But there’s a difference between technical efficiency and economic efficiency. (The following way of explaining the difference is indebted to David Ramsay Steele’s From Marx to Mises.)
Suppose we’re comparing two ways of making widgets; method A uses three grams of rubber per widget produced while method B uses four grams of rubber per widget produced (with everything else being the same). In that case method A is clearly more efficient than method B; that’s a case of technical efficiency, because we can figure out which is more efficient just by looking at quantities expended without concerning ourselves with any economic concepts like demand.

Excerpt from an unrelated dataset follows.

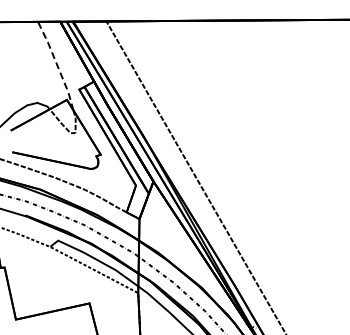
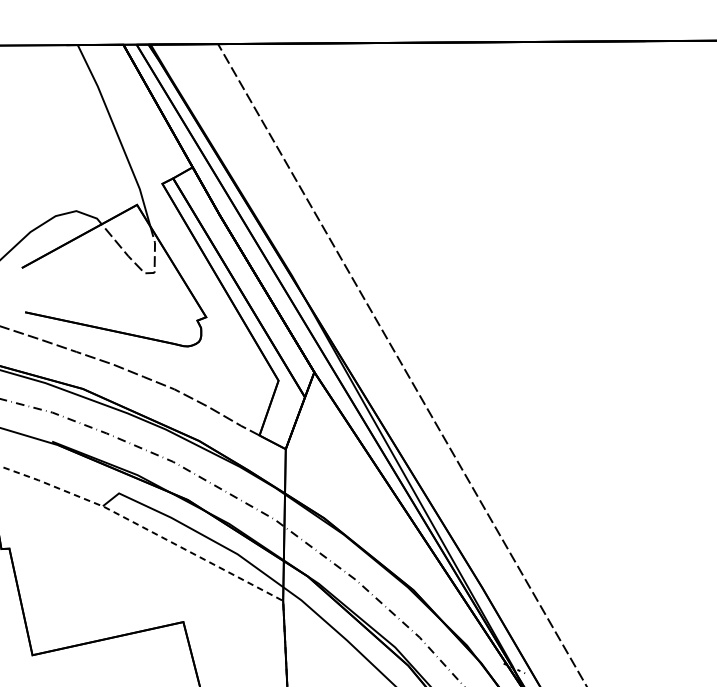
line: (57, 64) -> (117, 132), dashed -> solid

But now compare method C, which uses three grams of rubber and four grams of steel per widget, with method D, which uses four grams of rubber and three of steel (with all else remaining the same). In this case neither C nor D is more technically efficient than the other. To figure out which is more economically efficient, we have to figure out the comparative value of rubber vs. steel – i.e., which forgoes a more highly demanded alternative use, a gram of steel or a gram of rubber? As per Mises and Hayek, that’s something there’s no clear way to figure out except through market competition and a price system, whereby consumer valuations of first-order goods get translated, by means of prices, into varying demand for their factors of production (as reflected in, say, a higher price for steel than for rubber, thus prompting producers to economise on steel). State ownership of the means of production means no market in, and thus no prices for, producers’ goods, and so no way to transmit this information.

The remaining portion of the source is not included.